3. While lying is approved in investigation, and viewed as necessary in interrogation, perjury is not formally condoned. But although the rules are clear that lying is not permitted in testimony in court, it is generally accepted that police lie under oath and regularly commit perjury (Barker & Carter, 1990).

E. Examples of lying by police that we have seen when children are questioned in child sexual abuse cases.

1. Telling children that other children who have been questioned told of abuse (Underwager & Wakefield, 1990). This is a form of the interrogation tactic, "playing one offender against another," advised by Inbau, Reid, and Buckley (1986) which tells the interrogator to say that another person has confessed or implicated the one being questioned.

2. Telling children the doctor found proof they had been abused when the medical examination was normal and there was no physical observation to support a claim of abuse.

3. Telling children if they told what their parents did they would get to leave the foster home and go home but if they didn't tell they could not go home.

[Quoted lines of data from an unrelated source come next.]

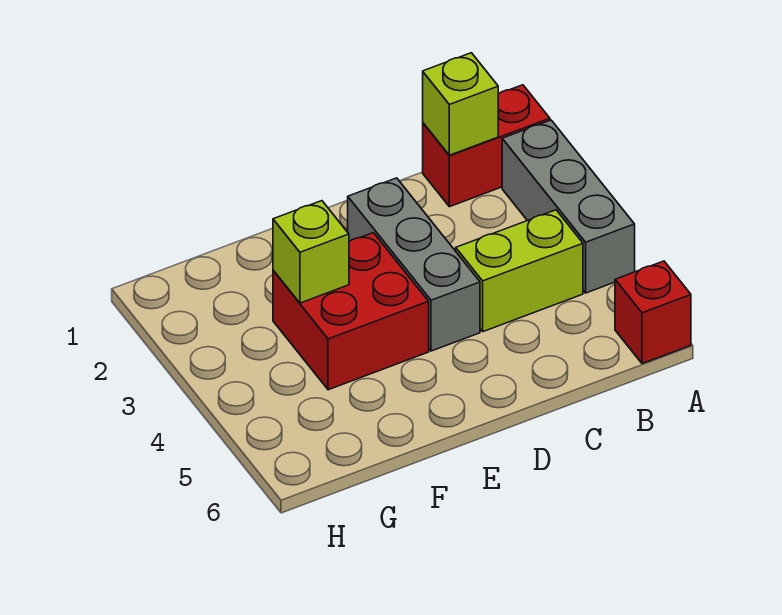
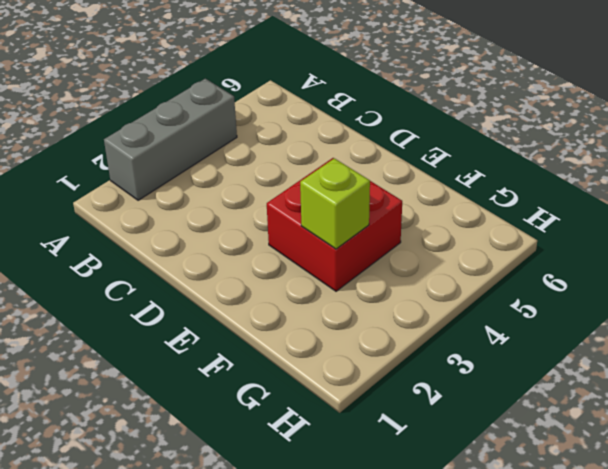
none -> red brick A1:B1 level 1
none -> red brick A6 level 1

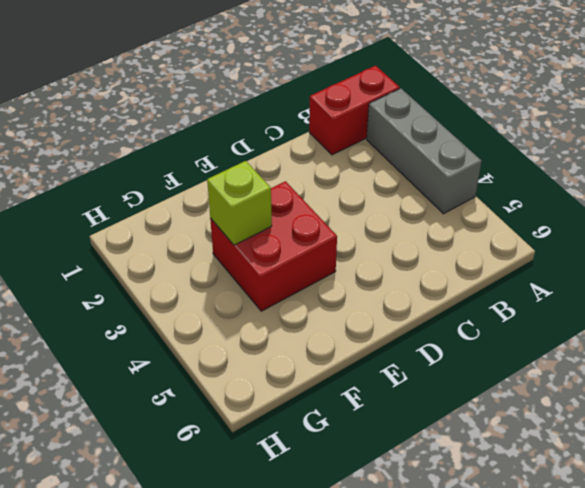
none -> red brick A6 level 1
none -> lime brick B4:C4 level 1

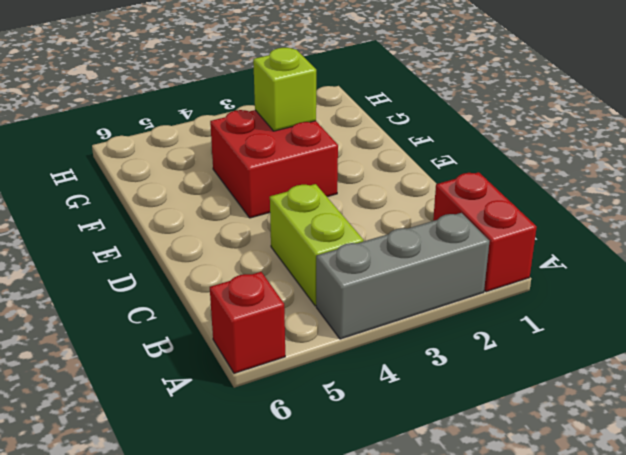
none -> grey brick D2:D4 level 1
none -> lime brick B1 level 2

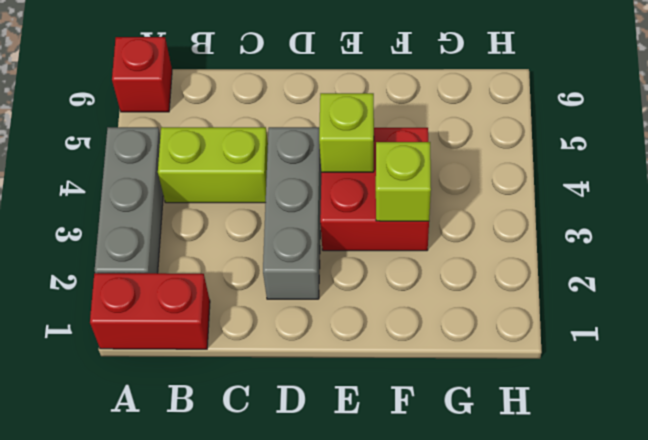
lime brick E4 level 2 -> lime brick B1 level 2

4. Telling children that Daddy is "sick" and the child should tell so he can get "help" and not do those terrible things anymore.

5. Telling children mommy or grandma or some other adult told them what happened or what the child said earlier.

6. Pretending to call Daddy on a telephone in the office and then telling the child that Daddy said he wouldn't abuse her anymore.

7. Writing a letter to the child and telling the child it was from the accused perpetrator. The letter told the child to tell about the abuse.

F. Other Types of Police Deception

1. "Fluffing up" the evidence to insure conviction of a suspect the officer believes to be guilty (Barker & Carter, 1990).

2. McCloskey (1989) lists police lies on the witness stand, police pressure to coerce false witnesses, suppression of exculpatory evidence, shoddy police work after a conclusion has been reached about guilt, and falsified forensic science reports as major factors in wrongful convictions.

3. In the current controversy about the prosecutor's actions toward DNA researchers, in the Frye hearing, it was documented that the FBI had concealed scientific data that falsified its reliance upon DNA testing and sought to suborn witnesses (Scheck & Neufeld, 1991).

4. There is a widespread belief among law enforcement personnel that police work by the book is impossible is the chief rationalization for lying (Hunt & Manning, 1991)

5. Lindsay (1991) conducted a series of four experiments which suggest that police deliberately and intentionally construct biased line ups to assure identification of a suspect they believe guilty.